“I will.” Noah rounded the expensive mess on the floor, the scent of oranges hitting the back of his tongue. Maybe he hadn’t imagined it downstairs.
His mind filled with the absurd image of Wade walking through his house fighting an orange peel.
He knelt at Wade’s knee, sliding closer than he’d intended. He shivered at the proximity and opened his first aid kit.
At least, he tried. To. Open. It.
What was this inexplicable flustering—
“Let me.”
Wade popped open the plastic box. Just like that. He looked rather smug about it.
“Ten points to the intruder.”
A deep laugh startled Noah as he pinched an antiseptic wipe.
“I swear I didn’t mean to break in, I found a key under a rock at the back door. My sister hasn’t stopped gloating about this mini-mansion. I admit I was a little confused at how empty it was, but I figured she was redecorating.”
“The sale hasn’t formally gone through.”
“I see that now.”
Noah clasped Wade’s warm foot and Wade flexed against his palm.
He cleared his throat. “You hadn’t thought of calling your sister when your plans changed?”
“I tried several times today. Her phone must be off.”
Noah procured tweezers and drew a glittering fragment out of Wade’s skin. Another one. He dabbed the blood away as gently as he could but Wade jerked and hissed.
“So you came here and got crafty letting yourself inside.”
“Some point along the way, I even thought it might be a nice surprise.”
“It’d certainly have been a surprise.”
Wade grunted. “I was—am—tired. I just needed somewhere to crash. But now you lay it out . . . not my brightest idea.”
They glanced at the open wardrobe where a large, paint-chipped toolbox had been slotted between boxes, then to the floor.
“Yeah. I suppose the black sack didn’t do me any favours.”
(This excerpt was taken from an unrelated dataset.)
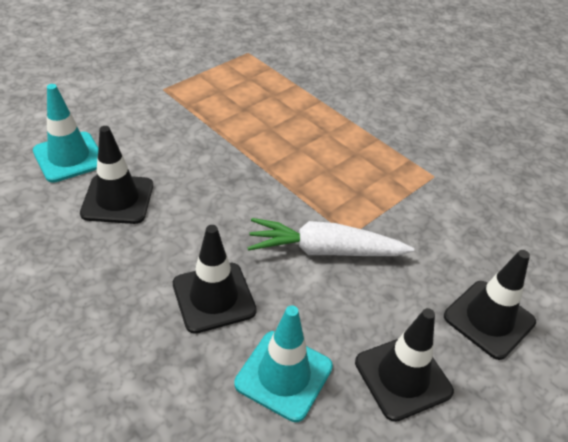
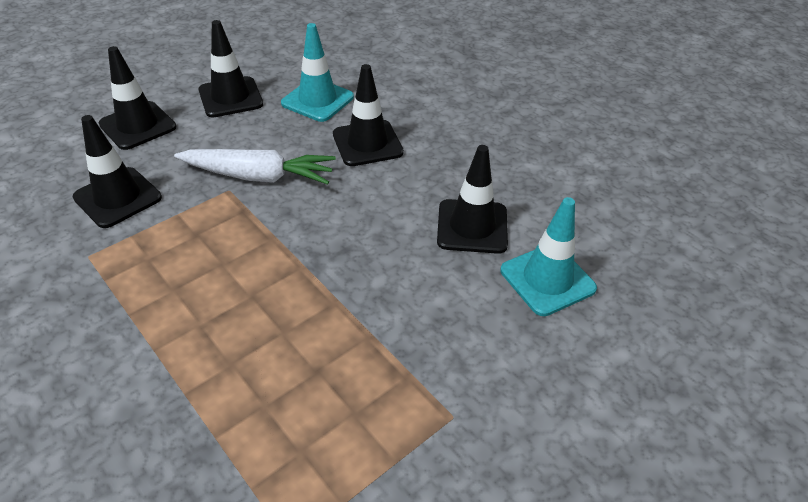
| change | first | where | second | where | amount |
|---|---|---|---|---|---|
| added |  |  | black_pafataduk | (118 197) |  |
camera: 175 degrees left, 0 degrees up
“Not many, no.” Their gazes clashed with quiet humour, and an invisible current bolted through Noah. The tweezers grew slippery and he swiftly returned his focus to the slice under the ball of Wade’s foot. “This might sting. Hold still.”
In a matter of foot-jerking moments, Noah extracted the last offending shard and began to clean and bandage the cuts. Nasty, but not deep enough to require stitches.
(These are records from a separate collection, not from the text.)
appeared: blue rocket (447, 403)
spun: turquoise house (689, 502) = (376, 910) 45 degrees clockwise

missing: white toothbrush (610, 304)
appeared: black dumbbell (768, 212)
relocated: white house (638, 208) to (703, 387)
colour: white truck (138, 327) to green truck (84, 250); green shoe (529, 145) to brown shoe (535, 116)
“You seem familiar with this. Like it’s happened before.”
Noah raised a sharp brow. “Trust me, this has never happened before.”
“Fixing up wounds, I mean. Not meeting handsome intruders.” Wade straightened and his smile stretched cheekily.
Noah snorted, but his lips twitched. “I work in a bird sanctuary. I’m familiar with cuts and tears, and living things that can’t hold still.” A pointed look.
Wade’s grin turned sheepish.
Noah cocked his head. None of this had gone like he would have expected.
Once more their gazes connected, and Noah’s breath hitched.
Wade’s eyes glittered with a hundred questions.
Noah would satisfy one.
He looked down at his hands, still clasping Wade’s foot. “You can call me Noah.”
Wade Ferrars.
That glitter in his eyes, the hiss of his indrawn breaths . . . He couldn’t get him out of his thoughts. And . . . dreams. This was . . .
Maybe he’d cast a few lingering gazes in Wade’s direction, back then. And there’d been that time that . . . but it’d all been one-sided. And a very, very long time ago. Even then, when Francesca had been ‘Franny’ and at the top of his contact list, Noah had known how barren and windswept a crag that idea was.
Okay. Stop tossing and turning. Up, and a good cup of borage tea to set his mind straight.
There were things to be done. Namely helping the Bertram-Prices clean the backyard, which was the only reason he’d slept at Mansfield.
He swung his bare legs out of bed and stood on something soft.
A guttural groan came from the vicinity of his foot, and Noah plonked back onto the bed. “Zachary? What are you doing on the floor? I thought you headed back with Elliot and Wentworth?”
Zachary pulled the blanket from over his face and pushed into a sitting position. He winced and rubbed his temples, native birds and music motifs moving over his flexing limbs, up one arm and between his shoulder blades.
“I couldn’t leave last night. Not after—” Zach rolled, groaning, onto his knees. “I’m sorry I got so angry. I know you’re doing everything you can. I can be an ungrateful prat sometimes.”
Noah mussed Zach’s nest of hair. “I wish I could give you more.”
“No, no! You give me everything. I promise, I didn’t go home. I took nothing.”
Noah rubbed his nape, glancing out the window. “I know.”
“I went down to the river. Cooled off. I searched for ages trying to find you, after.”
So that’s where he’d run off to.
“Then I see you come up here and crash and I figure, yep, me too.”
Noah found his bag and pulled out a pair of old cargos, worn soft and bearing the scars of his work—roughed up patches where they’d met with scrabbling claws, ingrained dirt and seawater. They were like an old friend, familiar and comforting, as he did them up and smoothed a t-shirt down over top. “Come on, then. Let’s help clean up.”